On the 19th and 20th of August I visited many of these offset sites with the ACT Parks and Conservation Service’s Environmental Offsets team. Our job, to set up survey sites designed to monitor for the presence of striped legless lizards (Delma impar), an endangered reptile species endemic to NTGs in the ACT. We spent many hours laying out large ceramic roof tiles, come spring time, the lizards make use of these warm ‘artificial refuges’ to stay hidden and raise their body temperature. Most of our time was spent removing old broken tiles from years gone by and transporting them to the tip, but in doing so we did spot many a reptilian inhabitant including three-toed skinks (Hemiergis talbingoensis) and some Boulanger’s skinks (Morethia boulengeri) as well, though sadly it was apparently to cold to be seeing any D.impar just yet.

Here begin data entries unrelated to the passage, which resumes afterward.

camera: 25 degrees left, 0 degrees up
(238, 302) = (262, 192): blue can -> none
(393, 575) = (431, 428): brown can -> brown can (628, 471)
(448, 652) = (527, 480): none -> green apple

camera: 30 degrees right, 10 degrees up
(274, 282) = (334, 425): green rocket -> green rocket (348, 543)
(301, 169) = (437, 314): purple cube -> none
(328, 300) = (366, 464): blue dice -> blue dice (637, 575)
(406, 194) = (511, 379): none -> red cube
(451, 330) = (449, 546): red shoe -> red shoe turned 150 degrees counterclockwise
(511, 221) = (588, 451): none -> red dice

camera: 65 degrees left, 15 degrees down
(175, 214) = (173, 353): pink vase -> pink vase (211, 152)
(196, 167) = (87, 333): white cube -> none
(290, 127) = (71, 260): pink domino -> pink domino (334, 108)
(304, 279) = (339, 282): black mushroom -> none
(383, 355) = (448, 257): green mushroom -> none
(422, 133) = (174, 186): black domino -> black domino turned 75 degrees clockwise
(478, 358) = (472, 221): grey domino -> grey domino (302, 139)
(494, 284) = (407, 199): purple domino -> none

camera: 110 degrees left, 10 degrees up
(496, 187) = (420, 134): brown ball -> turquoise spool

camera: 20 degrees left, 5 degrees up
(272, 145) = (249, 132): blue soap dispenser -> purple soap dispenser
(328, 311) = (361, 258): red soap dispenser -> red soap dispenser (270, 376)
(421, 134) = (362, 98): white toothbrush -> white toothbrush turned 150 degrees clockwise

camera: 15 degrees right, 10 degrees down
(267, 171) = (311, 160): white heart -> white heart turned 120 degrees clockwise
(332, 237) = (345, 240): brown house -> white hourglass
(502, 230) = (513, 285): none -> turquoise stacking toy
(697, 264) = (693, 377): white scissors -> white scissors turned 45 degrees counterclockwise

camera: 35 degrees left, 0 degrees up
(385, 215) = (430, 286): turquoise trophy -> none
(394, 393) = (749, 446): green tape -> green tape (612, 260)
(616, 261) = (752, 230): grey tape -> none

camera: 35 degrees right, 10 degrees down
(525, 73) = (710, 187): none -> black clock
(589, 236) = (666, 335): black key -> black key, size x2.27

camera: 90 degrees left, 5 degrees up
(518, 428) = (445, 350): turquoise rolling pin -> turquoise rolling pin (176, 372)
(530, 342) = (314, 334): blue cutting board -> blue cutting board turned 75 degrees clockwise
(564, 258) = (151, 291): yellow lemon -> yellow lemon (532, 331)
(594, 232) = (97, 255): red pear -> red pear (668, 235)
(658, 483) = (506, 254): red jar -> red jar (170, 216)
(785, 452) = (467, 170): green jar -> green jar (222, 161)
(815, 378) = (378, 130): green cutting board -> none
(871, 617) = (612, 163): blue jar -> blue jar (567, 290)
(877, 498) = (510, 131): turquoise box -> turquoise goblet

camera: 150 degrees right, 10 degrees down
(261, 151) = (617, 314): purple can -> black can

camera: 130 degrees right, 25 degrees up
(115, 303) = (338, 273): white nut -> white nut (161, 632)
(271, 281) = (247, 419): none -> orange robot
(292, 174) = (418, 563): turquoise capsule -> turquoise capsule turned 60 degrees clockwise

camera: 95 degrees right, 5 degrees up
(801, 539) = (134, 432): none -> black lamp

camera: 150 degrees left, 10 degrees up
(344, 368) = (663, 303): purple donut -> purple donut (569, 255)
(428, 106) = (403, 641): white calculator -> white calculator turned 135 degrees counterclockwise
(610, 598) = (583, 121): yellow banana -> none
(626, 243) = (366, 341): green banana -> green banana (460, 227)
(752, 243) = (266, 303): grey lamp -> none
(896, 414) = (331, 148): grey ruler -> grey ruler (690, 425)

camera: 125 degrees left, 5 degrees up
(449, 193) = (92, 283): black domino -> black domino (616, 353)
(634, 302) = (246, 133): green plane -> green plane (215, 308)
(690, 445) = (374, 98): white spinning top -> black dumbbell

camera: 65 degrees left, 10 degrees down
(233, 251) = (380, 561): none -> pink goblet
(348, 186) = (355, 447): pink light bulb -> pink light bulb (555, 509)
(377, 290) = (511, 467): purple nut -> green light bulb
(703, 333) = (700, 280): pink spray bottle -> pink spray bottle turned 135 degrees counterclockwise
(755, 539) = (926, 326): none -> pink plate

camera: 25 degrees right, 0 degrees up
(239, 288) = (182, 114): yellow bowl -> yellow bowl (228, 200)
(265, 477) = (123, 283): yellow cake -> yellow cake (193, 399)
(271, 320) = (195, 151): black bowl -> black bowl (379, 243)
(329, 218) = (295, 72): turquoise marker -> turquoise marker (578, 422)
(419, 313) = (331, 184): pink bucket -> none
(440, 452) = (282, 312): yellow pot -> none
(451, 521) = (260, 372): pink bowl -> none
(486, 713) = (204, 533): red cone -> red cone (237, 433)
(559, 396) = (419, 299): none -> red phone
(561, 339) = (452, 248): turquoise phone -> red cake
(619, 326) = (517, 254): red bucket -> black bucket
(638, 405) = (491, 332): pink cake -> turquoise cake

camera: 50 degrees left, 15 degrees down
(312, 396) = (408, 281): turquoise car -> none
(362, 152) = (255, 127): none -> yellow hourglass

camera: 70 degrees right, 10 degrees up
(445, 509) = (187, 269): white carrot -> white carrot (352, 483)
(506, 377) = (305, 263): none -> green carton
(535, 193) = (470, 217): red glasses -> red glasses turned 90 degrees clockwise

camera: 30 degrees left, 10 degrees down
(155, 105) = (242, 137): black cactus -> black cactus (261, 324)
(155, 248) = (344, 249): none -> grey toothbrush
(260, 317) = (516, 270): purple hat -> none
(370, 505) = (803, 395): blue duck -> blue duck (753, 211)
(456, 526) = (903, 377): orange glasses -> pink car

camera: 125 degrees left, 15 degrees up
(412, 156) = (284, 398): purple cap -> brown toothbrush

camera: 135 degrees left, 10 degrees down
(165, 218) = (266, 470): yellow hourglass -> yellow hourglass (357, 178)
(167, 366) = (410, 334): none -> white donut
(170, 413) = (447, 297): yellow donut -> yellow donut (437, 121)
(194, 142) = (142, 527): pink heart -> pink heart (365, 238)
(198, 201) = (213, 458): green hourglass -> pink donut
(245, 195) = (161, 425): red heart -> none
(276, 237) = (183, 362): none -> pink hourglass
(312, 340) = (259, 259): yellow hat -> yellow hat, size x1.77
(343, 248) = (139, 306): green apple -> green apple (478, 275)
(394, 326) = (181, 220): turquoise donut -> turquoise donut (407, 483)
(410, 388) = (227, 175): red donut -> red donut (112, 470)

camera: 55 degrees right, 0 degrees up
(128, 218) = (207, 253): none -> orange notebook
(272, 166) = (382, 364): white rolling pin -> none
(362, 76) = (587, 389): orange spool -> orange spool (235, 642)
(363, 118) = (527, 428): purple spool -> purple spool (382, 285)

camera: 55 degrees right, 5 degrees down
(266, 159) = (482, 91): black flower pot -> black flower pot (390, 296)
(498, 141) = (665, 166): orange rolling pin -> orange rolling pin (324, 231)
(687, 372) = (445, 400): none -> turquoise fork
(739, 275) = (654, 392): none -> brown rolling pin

Although it was heart-warming to see the dedication and passion of the Offsets team, and to learn from their wealth of knowledge and experience, I couldn’t help but feel disappointed at the reality of these offset sites in the ACT. Many of the sites we visited we’re heavily degraded, home to an over abundance of rabbits, stock and kangaroos, as well as a multitude of invasive flora including serrated tussock (Nassella trichotoma}, Chilean needle grass (Nassella neesiana) and various canary grasses (Phalris spp.). Although it is clear that management actions are being taken to lessen these pressures (weeding, culling, stock rotation, etc.) there are some issues that I cannot see being overcome.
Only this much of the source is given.